Collins Office Supplies is considering a more liberal credit policy to increase sales, but expects that 9 percent of the new accounts will be uncollectible.

Collection costs are 5 percent of new sales, production and selling costs are 78 percent, and accounts receivable turnover is 4 times.
Assume income taxes of 35 percent and an increase in sales of $100,000
No other asset buildup will be required to service the new accounts.
a What is the level of accounts receivable to support this sales expansion?
b What would be Collins’s incremental aftertax return on investment?
c Should Collins liberalize credit if a 15 percent aftertax return on investment is required?
Assume Collins also needs to increase its level of inventory to support new sales and that inventory turnover is four times.
d What would be the total incremental investment in accounts receivable and inventory to support a $100,000 increase in sales?
e Given the income determined in part b and the investment determined in part d, should Collins extend more liberal credit terms?

Bad debts (from new accounts) 9%

Collection costs (of new sales) 5%
Production and selling costs 78%
Accounts Receivables turnover (times) 4
Income taxes 35%
Increase in sales $100,000
Inventory Turnover (times) 4

a Required level of accounts receivables $25,000

b Incremental after tax return on investment 20.80%

c Yes, Collins should liberalize credit if a 15% after tax return on investment is required.

d Total Incremental Investments $50,000

e Incremental after tax return on investment 10.40%
No, Collins should not liberalize credit if a 15% after tax reurn on investment is required.

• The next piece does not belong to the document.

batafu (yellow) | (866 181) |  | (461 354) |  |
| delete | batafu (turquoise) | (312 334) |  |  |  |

To answer these questions, we need to calculate various figures related to accounts receivable, investment, and return on investment. Let's calculate each part step by step:

a) To find the level of accounts receivable to support sales expansion, we need to calculate the total increase in accounts receivable. We can calculate it using the accounts receivable turnover:

Accounts Receivable Turnover = Net Credit Sales / Average Accounts Receivable

Given that the accounts receivable turnover is 4 times, we can rearrange the formula to find Average Accounts Receivable:

Average Accounts Receivable = Net Credit Sales / Accounts Receivable Turnover

Since the increase in sales is $100,000 and collection costs are 5% of new sales, the net credit sales can be calculated as follows:

Net Credit Sales = New Sales - Collection Costs

Net Credit Sales = $100,000 - (5% * $100,000)

Now we can calculate the average accounts receivable:

Average Accounts Receivable = ($100,000 - (5% * $100,000)) / 4

b) To find Collins's incremental after-tax return on investment, we need to calculate the incremental investment and the incremental after-tax income.

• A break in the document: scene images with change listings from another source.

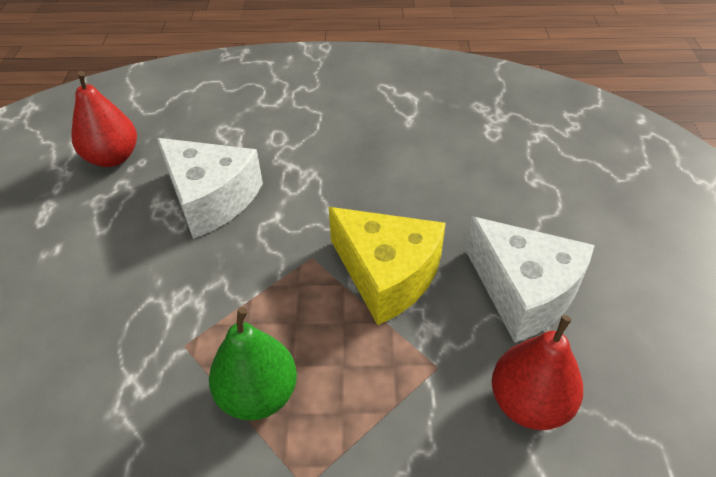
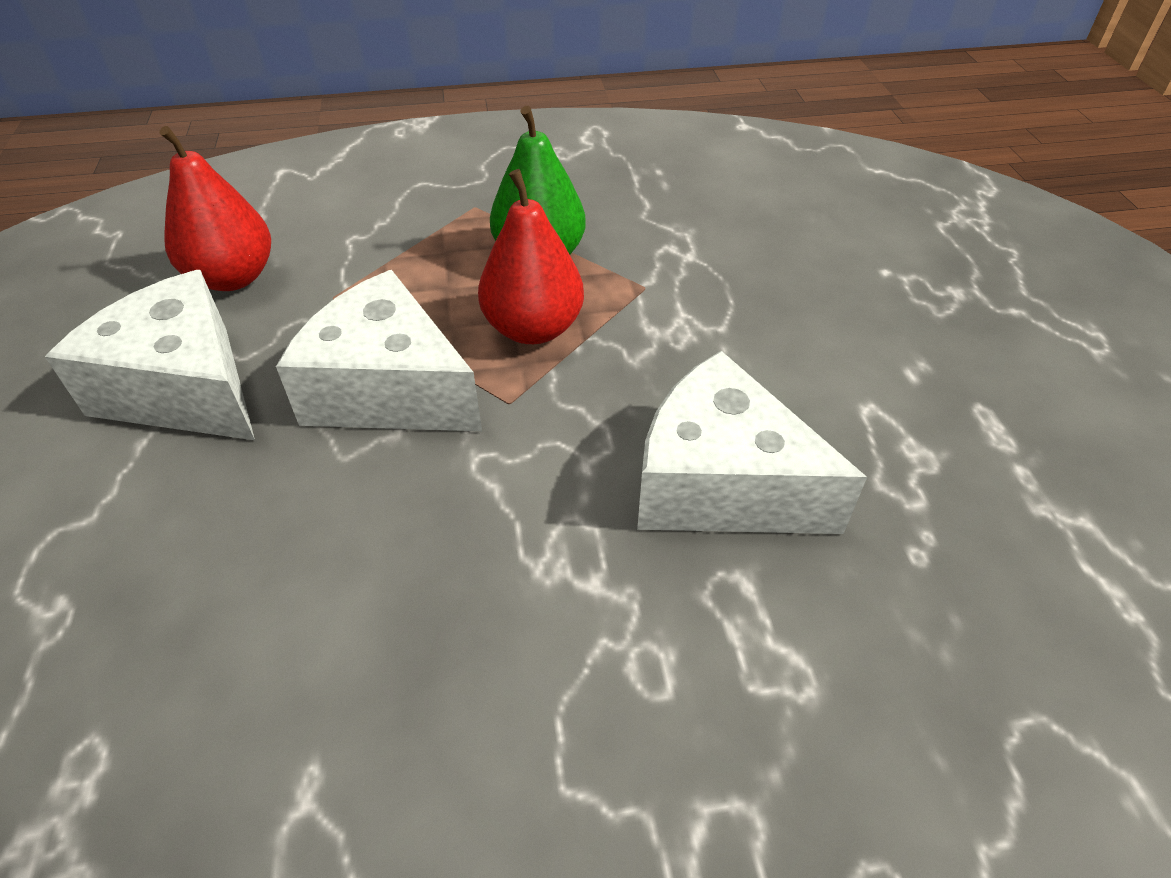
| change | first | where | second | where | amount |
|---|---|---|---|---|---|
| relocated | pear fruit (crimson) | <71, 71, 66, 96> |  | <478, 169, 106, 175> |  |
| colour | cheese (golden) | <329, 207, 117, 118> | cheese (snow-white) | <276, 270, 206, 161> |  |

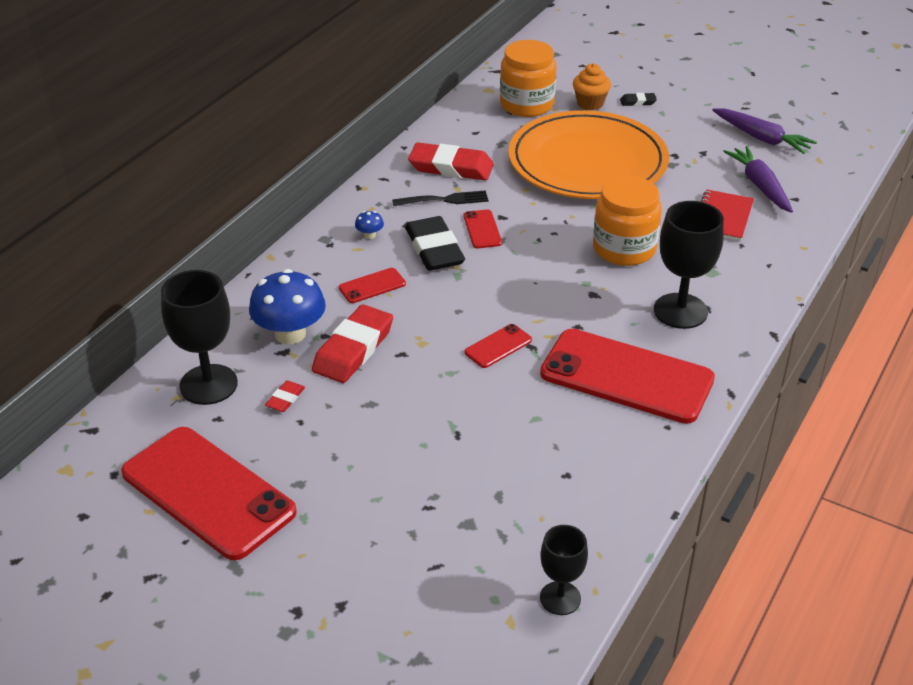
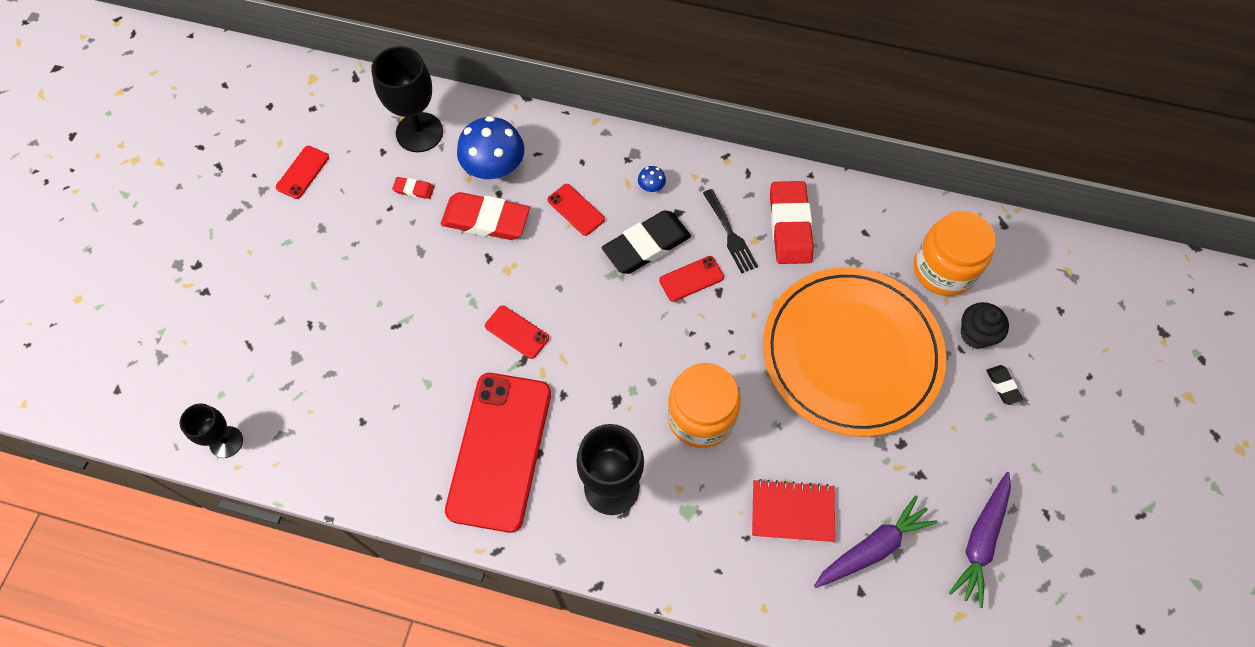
| change | first | where | second | where | amount |
|---|---|---|---|---|---|
| colour | fairy cake (bright orange) | <573, 63, 38, 47> | fairy cake (ebony) | <961, 302, 48, 47> |  |
| size | mobile phone (crimson) | <121, 427, 176, 133> |  | <276, 146, 53, 53> | x0.42 |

Incremental Investment = Increase in Accounts Receivable + Increase in Inventory

Given that the increase in sales is $100,000, and inventory turnover is four times, we can calculate the increase in inventory as follows:

Increase in Inventory = $100,000 / Inventory Turnover

Next, we need to calculate the increase in accounts receivable, which was already calculated in part a.

Now we can calculate the incremental investment:

Incremental Investment = Increase in Accounts Receivable + Increase in Inventory

After calculating the incremental investment, we need to find the incremental after-tax income:

Incremental After-Tax Income = Increase in Sales - Collection Costs - Production and Selling Costs - Incremental Investment*(1 - Tax Rate)

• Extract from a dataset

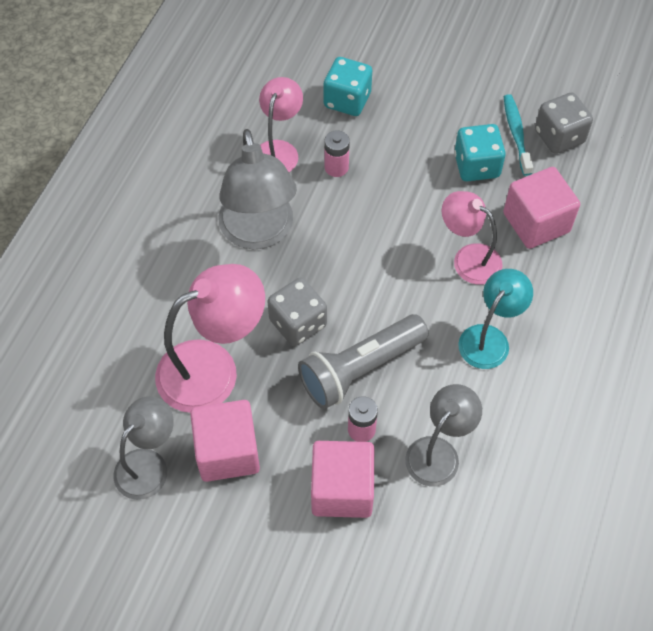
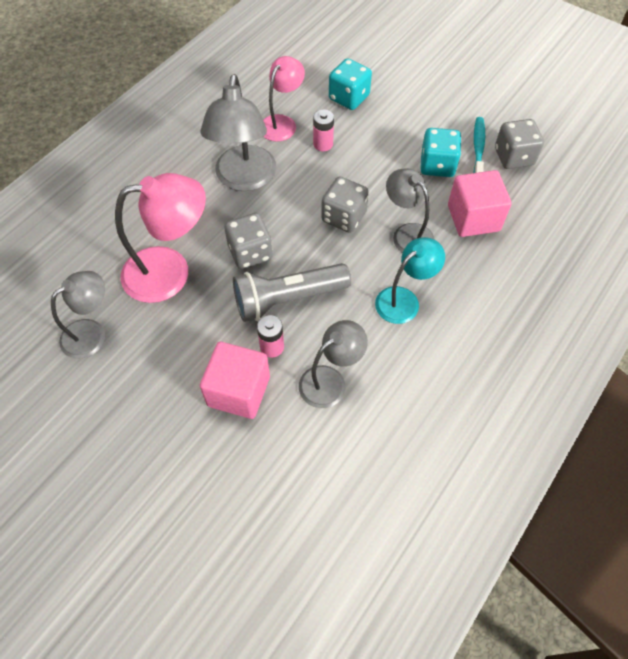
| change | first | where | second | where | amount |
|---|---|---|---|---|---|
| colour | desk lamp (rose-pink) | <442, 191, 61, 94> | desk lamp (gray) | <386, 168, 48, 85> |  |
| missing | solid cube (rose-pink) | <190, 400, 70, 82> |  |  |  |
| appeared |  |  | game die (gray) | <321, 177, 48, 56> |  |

Given that the tax rate is 35%, we can calculate the incremental after-tax income:

Incremental After-Tax Income = $100,000 - (5% * $100,000) - 78% * $100,000 - Incremental Investment * (1 - 35%)

c) To determine if Collins should liberalize credit if a 15% after-tax return on investment is required, we compare the incremental after-tax return on investment (from part b) with the required return on investment of 15%. If the incremental after-tax return on investment is higher than 15%, it would be justified to liberalize credit. Otherwise, it would not be justified.

d) To calculate the total incremental investment in accounts receivable and inventory to support a $100,000 increase in sales, we can add the increase in accounts receivable (calculated in part a) to the increase in inventory (calculated in part b).

Total Incremental Investment = Increase in Accounts Receivable + Increase in Inventory

e) To determine if Collins should extend more liberal credit terms given the income determined in part b and the investment determined in part d, we need to compare the incremental after-tax income with the total incremental investment. If the incremental after-tax income is higher than the total incremental investment, it would be beneficial to extend more liberal credit terms. Otherwise, it may not be beneficial.

By calculating the above steps, we can answer each question and make an informed decision.